Abdirahim Sheikh Mohamed Guled, who covered up his security camera with cardboard prior to the assaults, was sentenced to 10 years’ prison in the Hamilton District Court in December 2014 after a jury found him guilty of raping and abducting one of his female passengers and doing an indecent act on a 14-year-old passenger.
The first incident involved a 19-year-old woman who was picked up by Guled, who worked for Dial-A-Cab as an owner/driver, at the intersection of Bridge and Victoria Sts on March 8, 2013.
The victim told the jury that Guled pulled over and offered her a free ride, but part way along the journey he took a detour and headed to the isolated area of Riverlea Dr.
She admitted having sex with Guled but said that she was forced to after Guled turned to her and said that the ride wasn’t free and he would abandon her if she didn’t comply.
The second incident involved him pulling up beside a 14-year-old girl as she walked home from town and offered her a ride. However, he instead took her to an isolated industrial area and was busted by a security guard who thought something suspicious was going on.
In her appeal against both the conviction and sentencing in the Court of Appeal, Guled’s lawyer, Tiffany Cooper, argued there was a “miscarriage of justice” as sentencing Judge Barney Thomas refused to let her cross-examine the first victim about her previous sexual experience and failed to explain the meaning of “indecency” in his summing up.
Cooper submitted that the 19-year-old had filed a rape complaint a year earlier and that it had similar overtones of Guled’s complaint.
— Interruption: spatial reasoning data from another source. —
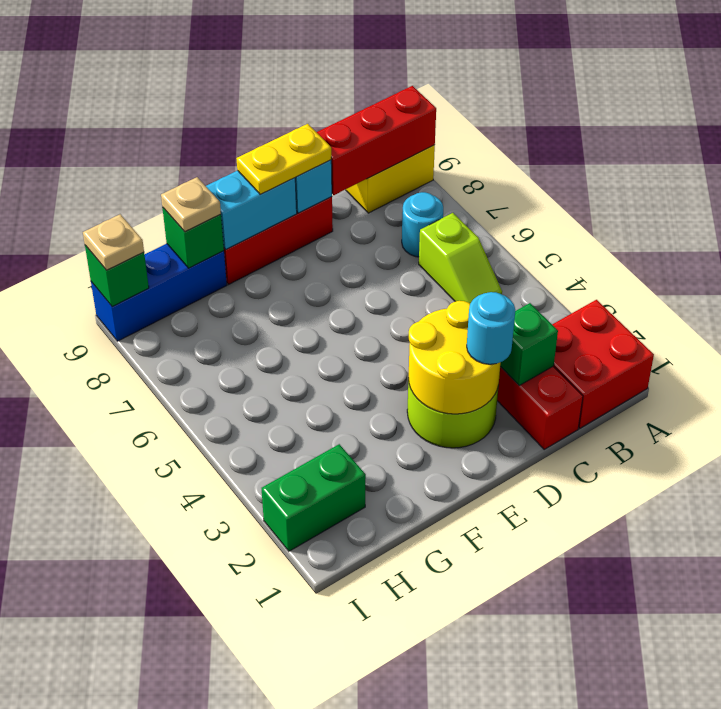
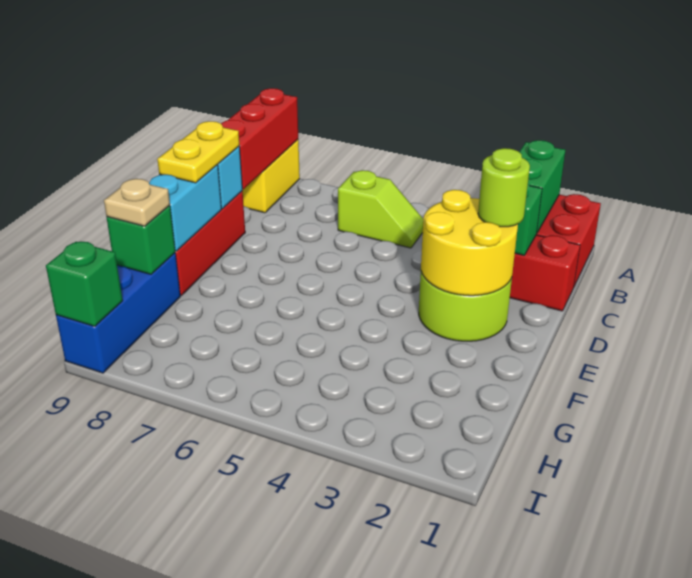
cyan round brick B7 level 1 -> none
cyan round brick D2 level 3 -> lime round brick D2 level 3
green brick H2:I2 level 1 -> green brick A2:B2 level 2
tan plate I9 level 3 -> none

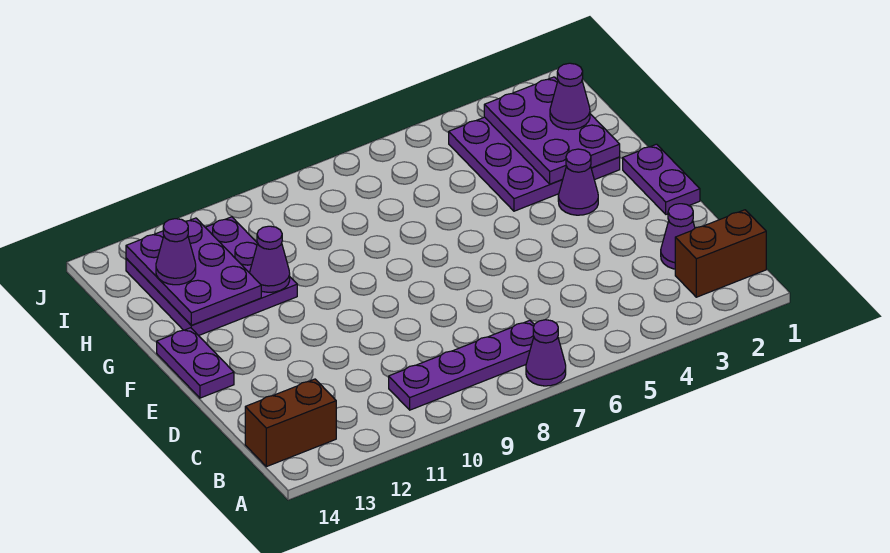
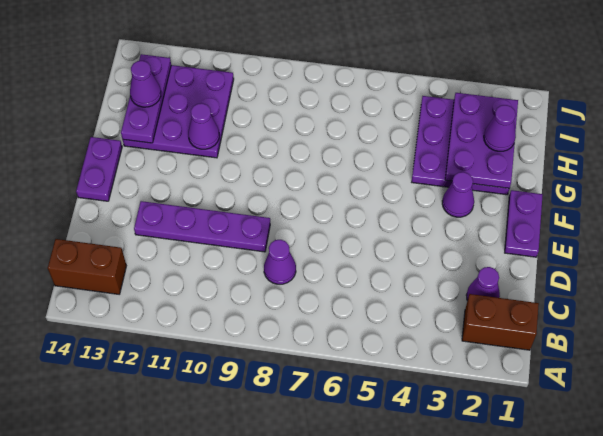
purple cone A7 level 1 -> purple cone C8 level 1
purple plate B7:B10 level 1 -> purple plate D9:D12 level 1
purple plate G12:I13 level 2 -> purple plate G13:I13 level 2

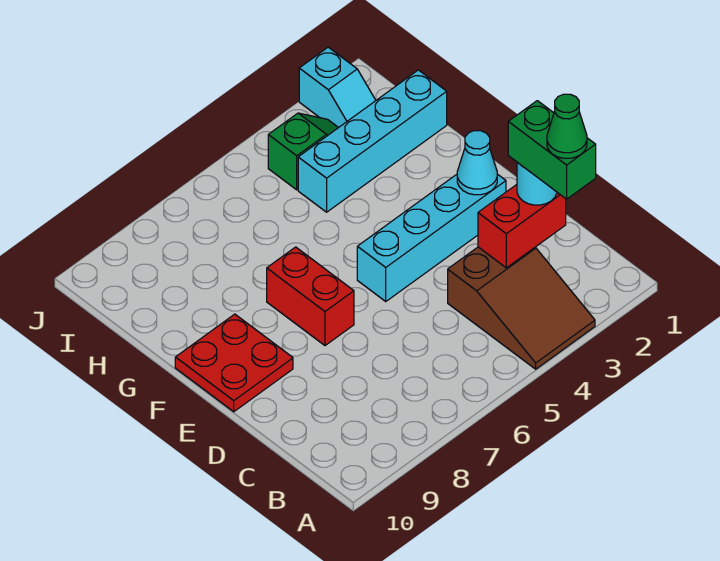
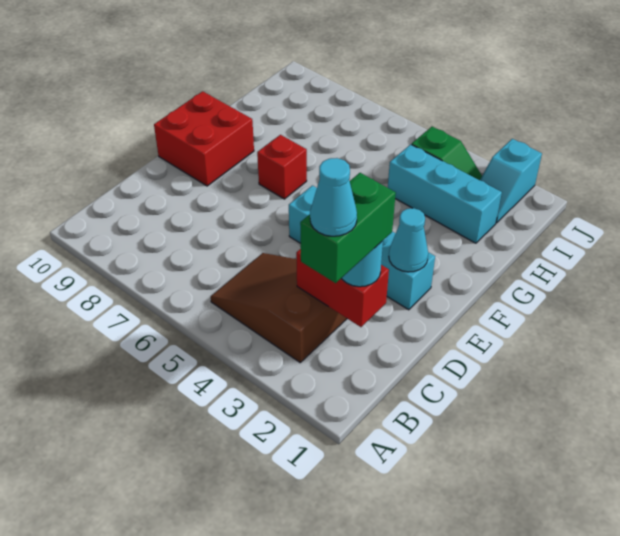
brown slope A3:C4 level 1 top C -> brown slope B3:C5 level 1 top 3
green cone B2 level 5 -> cyan cone B2 level 5
red brick E7:F7 level 1 -> red brick F7 level 1
red plate E9:F10 level 1 -> red brick E9:F10 level 1
cyan brick H1:H4 level 1 -> cyan brick H2:H4 level 1

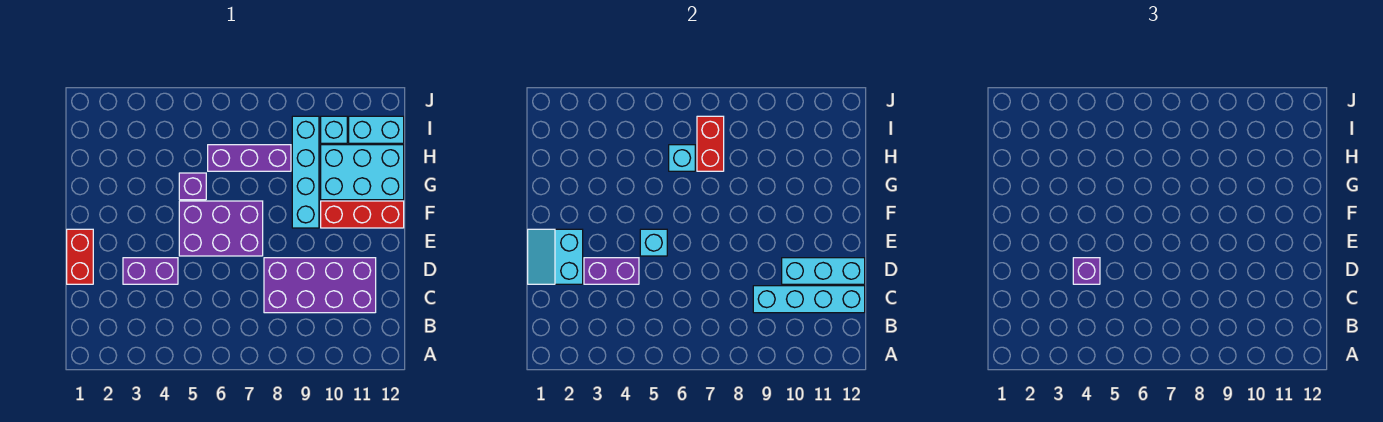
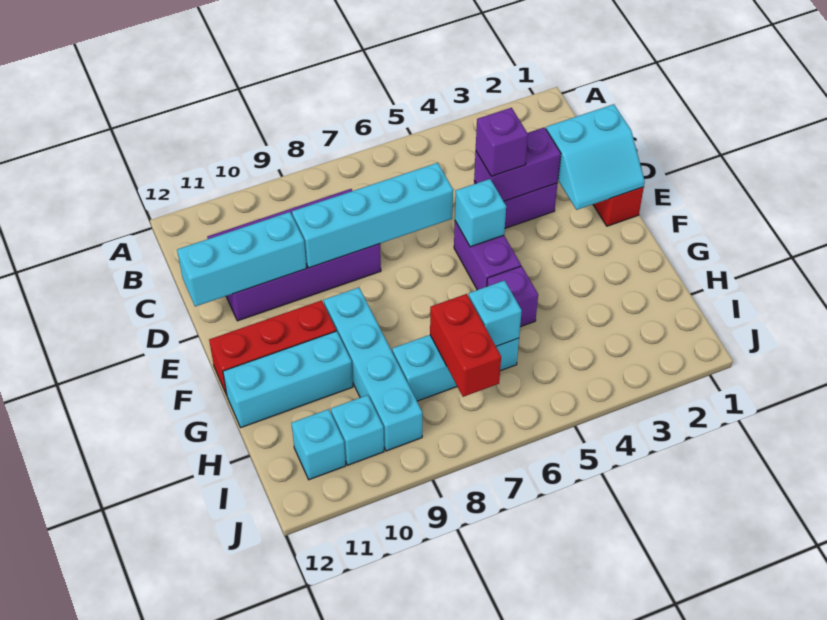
cyan brick C9:C12 level 2 -> cyan brick D6:D9 level 2
cyan slope D1:E2 level 2 top 2 -> cyan slope D1:E2 level 2 top D
purple brick E5:F7 level 1 -> purple brick E5:F5 level 1
cyan brick G10:H12 level 1 -> cyan brick G10:G12 level 1
purple brick H6:H8 level 1 -> cyan brick H6:H8 level 1
cyan brick I11:I12 level 1 -> cyan brick I11 level 1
She said that while the complaint could not be shown to be false the circumstances were “inherently suspect”.
Judge Thomas declined to allow the evidence on the ground that the complaint could not be shown to be false.
The Court of Appeal backed the judge’s decision and said it would risk the jury being distracted from the main issue by the question of whether the complaint was in fact false and potentially “seriously” disrupt the trial.
As for the victim’s alleged earlier “high risk behaviour” – accepting lifts with me she did not know and having sex with them – would simply be a “fishing expedition and risk an entirely unfounded blackening of the complainant’s name”.
The court did not accept Ms Cooper’s submission about the victim’s supposed “sexual promiscuity … it is irrelevant and has no probative value in the context of the present offending”.
As for Ms Cooper’s complaint about the judge’s direction on what indecency was, the court agreed that it was brief but given the context of the case “we do not think it was in appropriate and, in any event, a more extensive direction would have made no difference to the outcome”.
“The jury would inevitably have reached the same result.”